MOSCOW, June 13 (RIA Novosti) – The World Health Organization has no right to dictate to Russia how to develop its tobacco pricing policies, Russia's chief health inspector said Thursday.

The head of the WHO office in Russia, Luigi Migliorini, had earlier expressed disappointment in lower than expected increase rates for tobacco excise in the country after 2016.

Migliorini wrote a letter to Health Minister Veronika Skvortsova suggesting that tobacco excise tax in Russia should grow sevenfold by 2020 to 90 euros ($120) per 1,000 cigarettes, bringing the average cost of a pack of cigarettes to 238 rubles ($7.40) from the current 46 rubles ($1.50).

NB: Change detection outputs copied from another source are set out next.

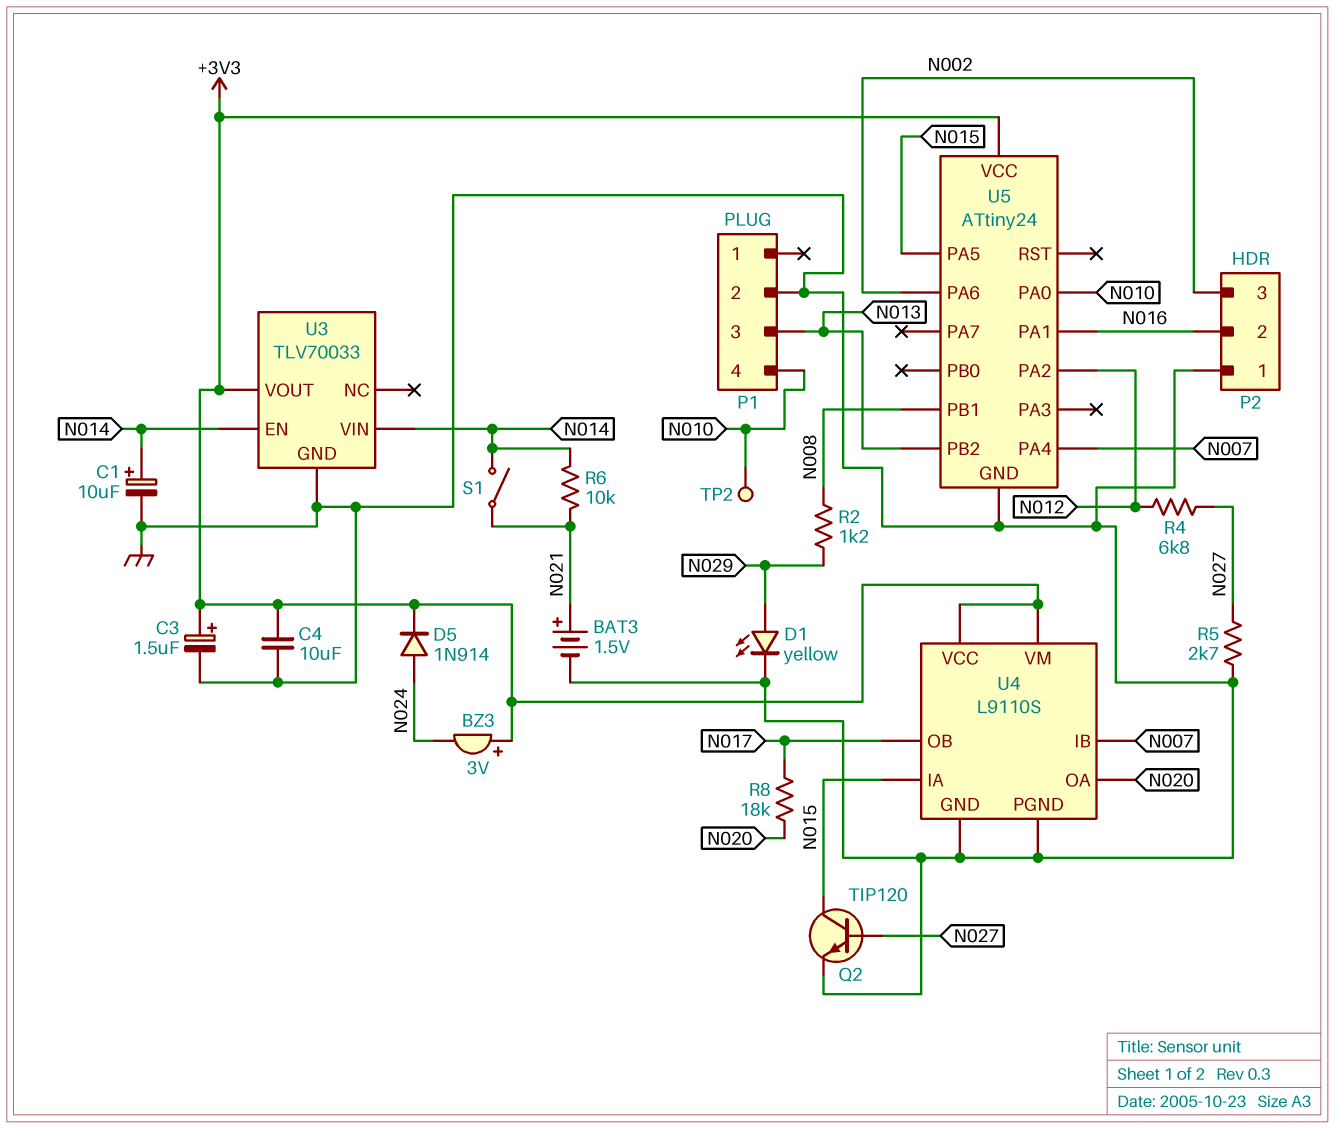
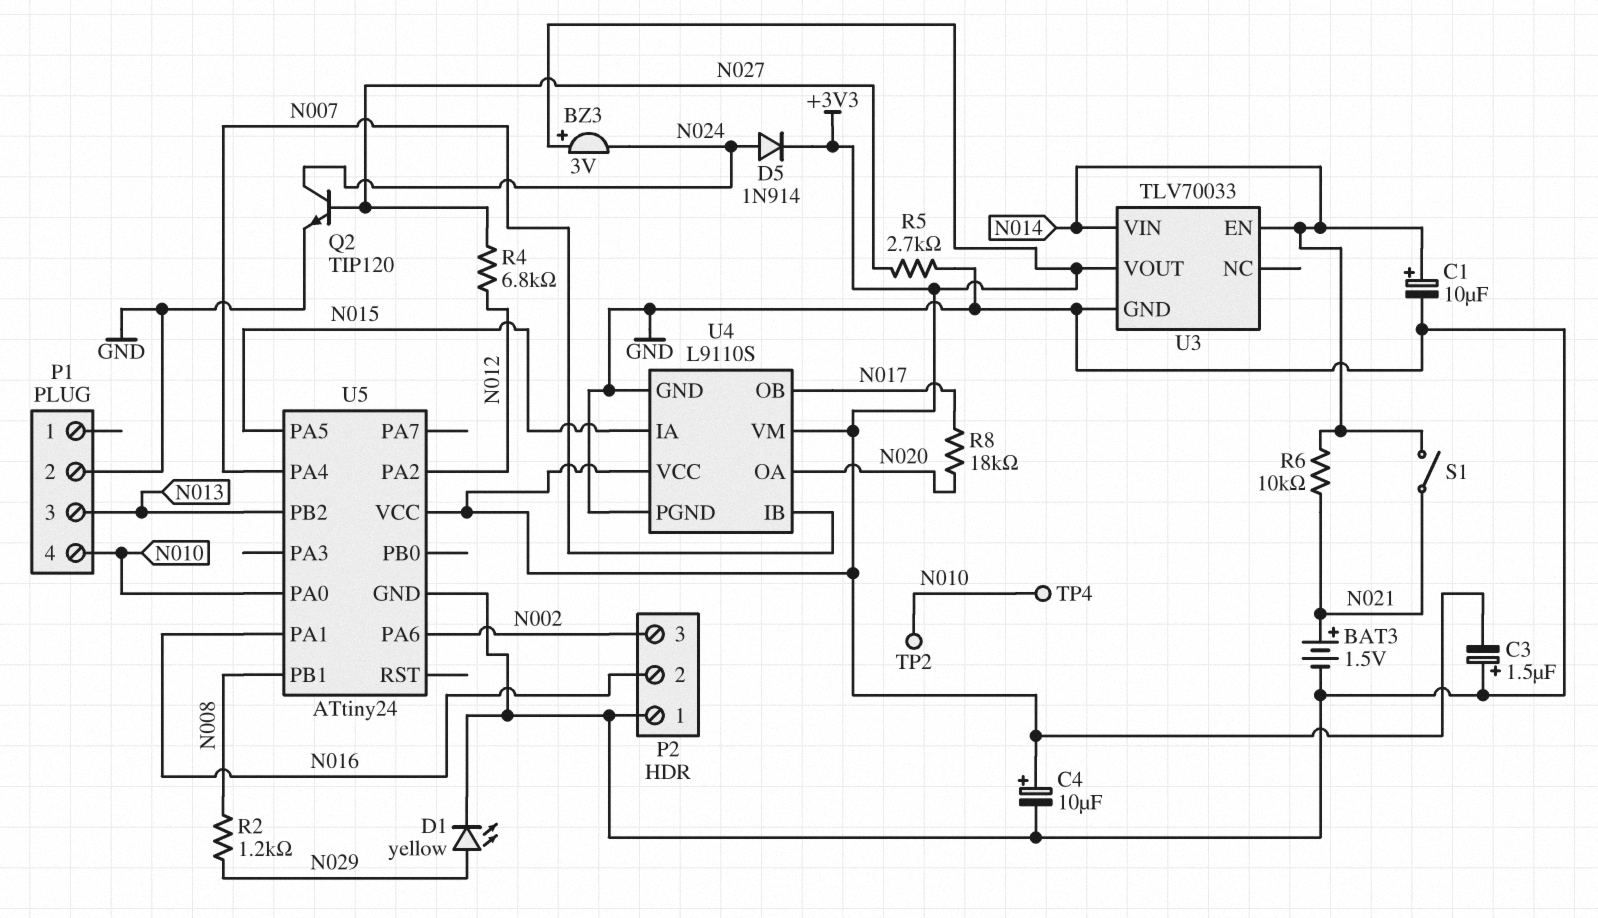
C3: 1.5uF (plus +3V3, minus GND) -> 1.5uF (plus GND, minus +3V3)
C4: 10uF (+3V3, GND) -> 10uF (plus +3V3, minus GND)
Q2: NPN TIP120 (B N027, C N015, E GND) -> NPN TIP120 (B N027, C N024, E GND)
TP4: none -> test point (N010)

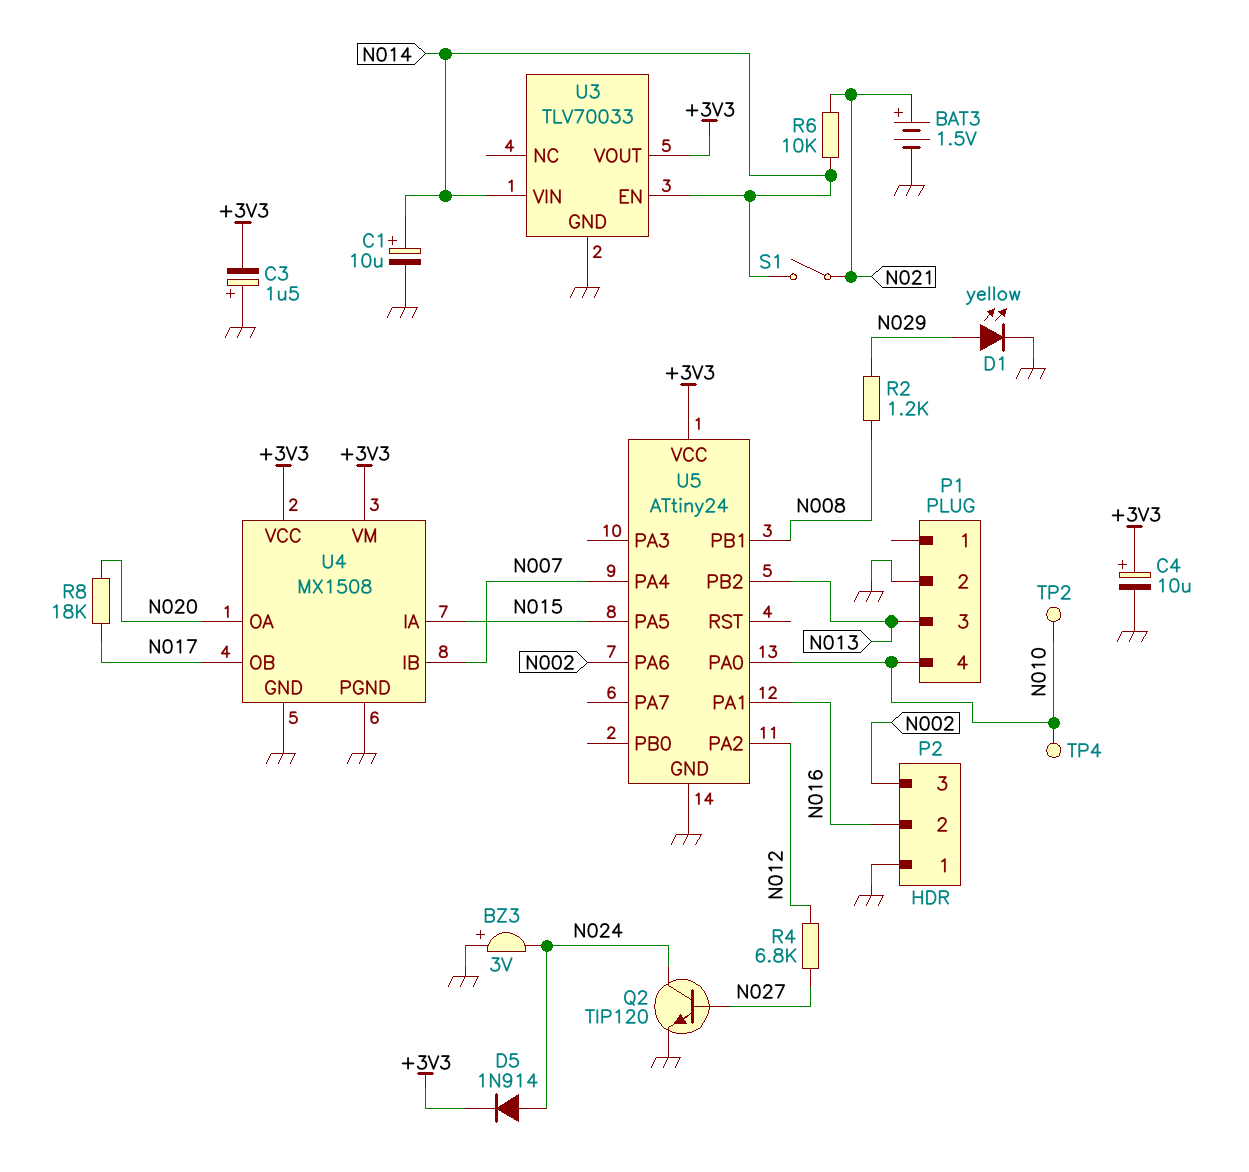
BZ3: buzzer 3V (plus +3V3, minus N024) -> buzzer 3V (plus GND, minus N024)
R5: 2.7k (GND, N027) -> none
U4: L9110S -> MX1508

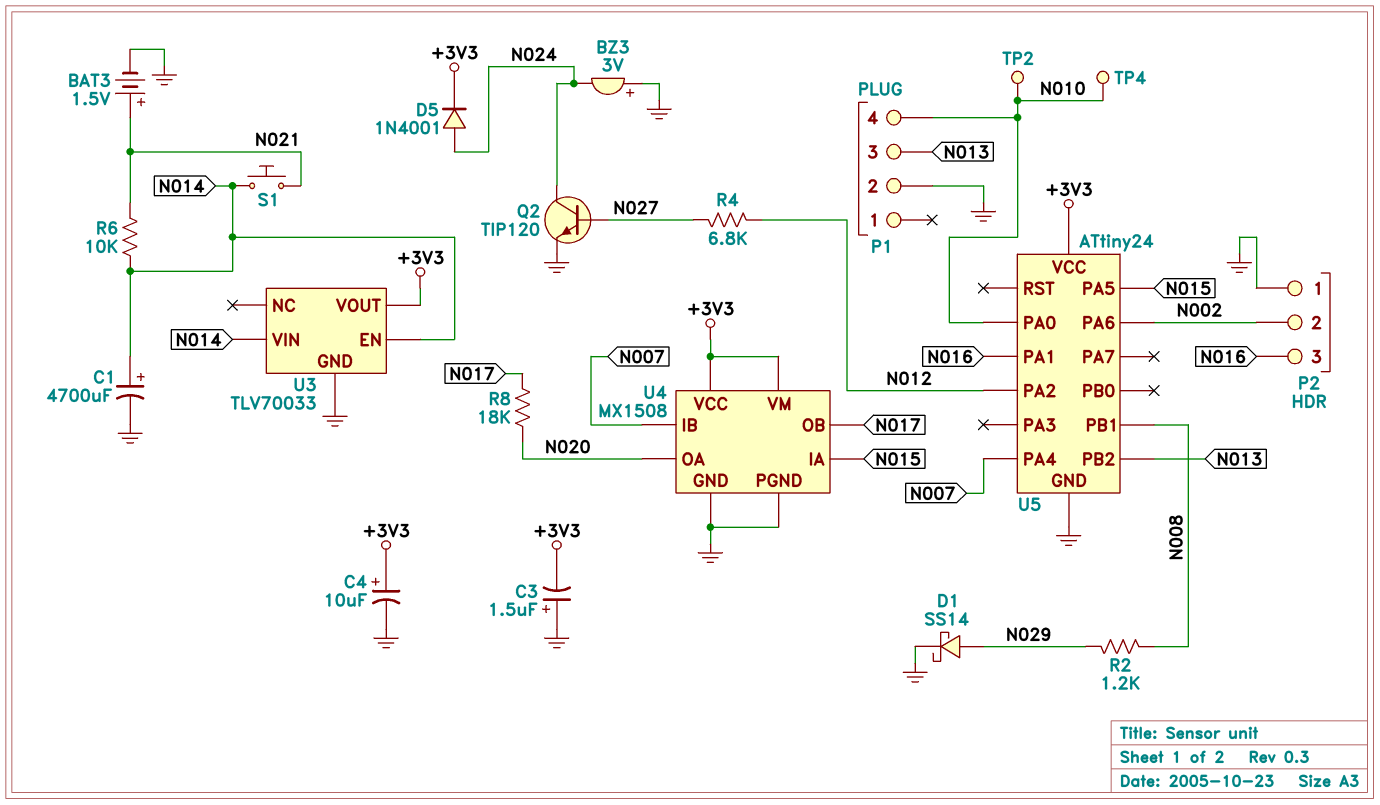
C1: 10uF (plus N014, minus GND) -> 4700uF (plus N014, minus GND)
D1: LED yellow (A N029, K GND) -> schottky SS14 (A N029, K GND)
D5: diode 1N914 (A N024, K +3V3) -> diode 1N4001 (A N024, K +3V3)
P2 pin 2: N016 -> N002
P2 pin 3: N002 -> N016
S1: switch (N014, N021) -> button (N014, N021)

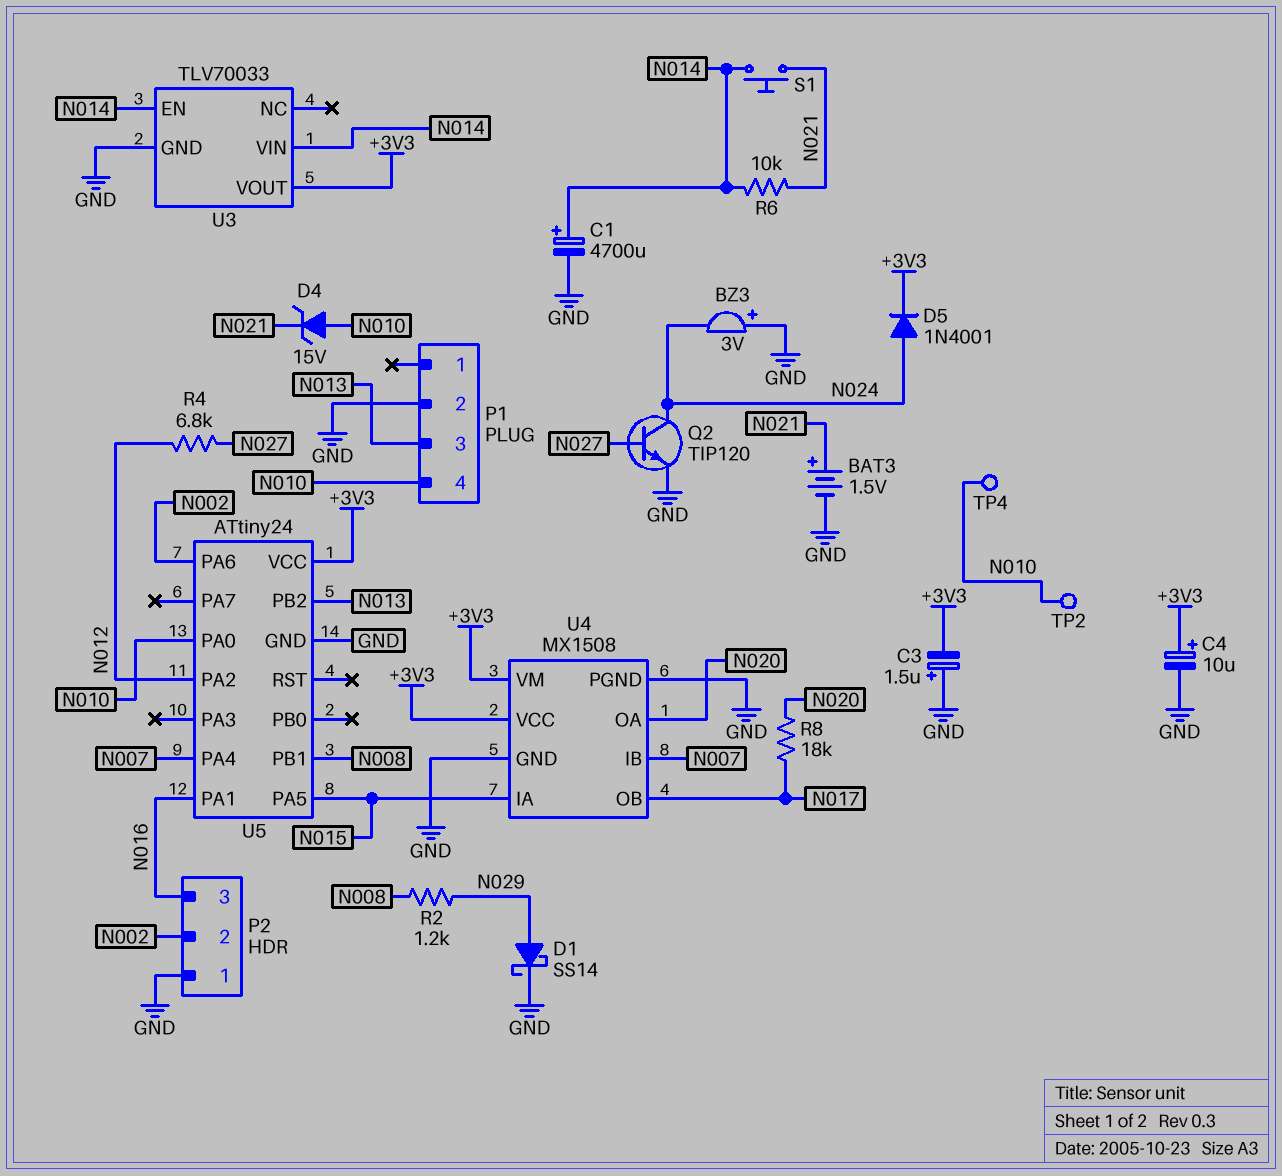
D4: none -> zener 15V (A N010, K N021)

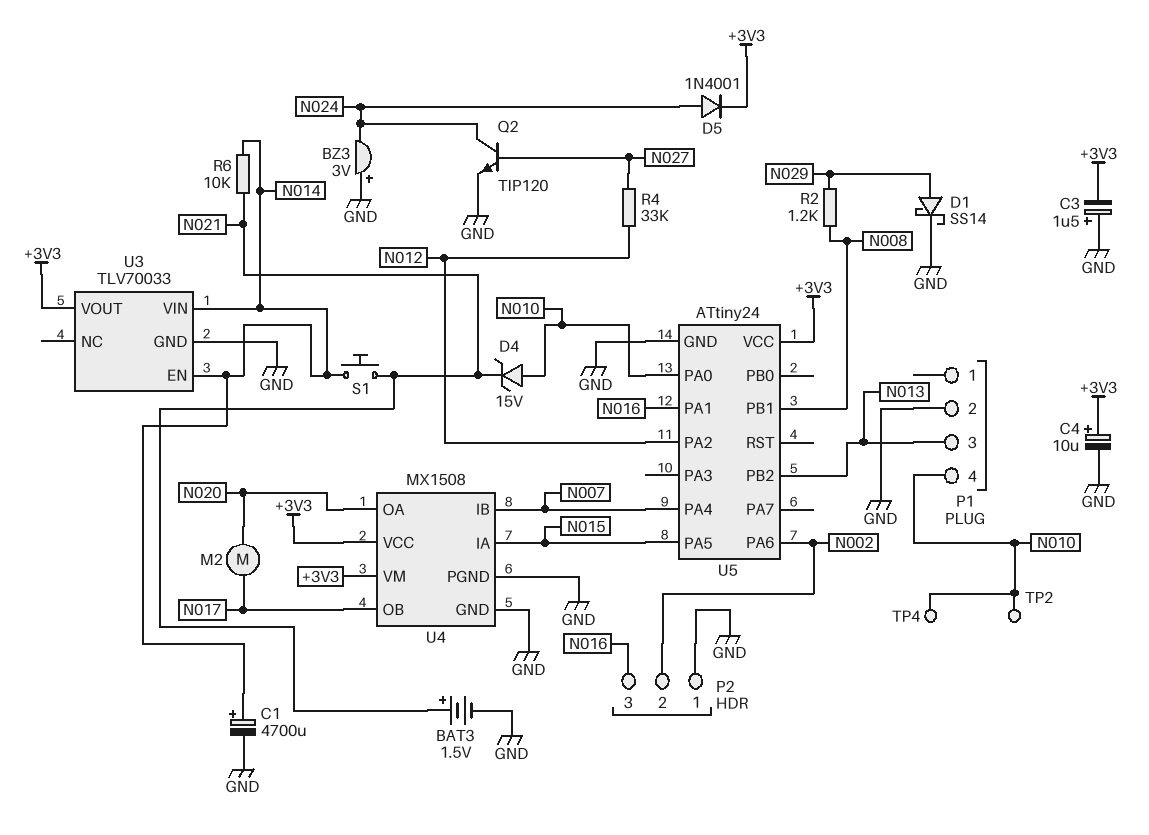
M2: none -> motor (N017, N020)
R4: 6.8k (N012, N027) -> 33k (N012, N027)
R8: 18k (N017, N020) -> none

“I strongly disagree with this suggestion. The sevenfold increase is unacceptable and when the WHO tells us to do so it is a wrong approach,” Gennady Onishchenko said in an interview with Echo Moskvy radio.

“We are not a country to be told what to do. We will raise the norms on our own,” he said.

Russia’s Health Ministry earlier said it would consider the WHO recommendations as well as suggestions by other experts in this area while working out its own approaches toward tobacco excise policies.

The WHO insists that steep tobacco tax hikes would allow Russia to cut the number of smokers while increasing budget revenues by 709 billion rubles ($22 billion) annually.

An anti-smoking law that bans smoking in public, including in government buildings, healthcare and educational facilities, cultural sites, sports stadiums and on public transport, came into force in Russia on June 1.

Last month, the Russian parliament’s lower house, the State Duma, began debating a bill imposing fines of up to 1,500 rubles (about $48) for smoking in public places.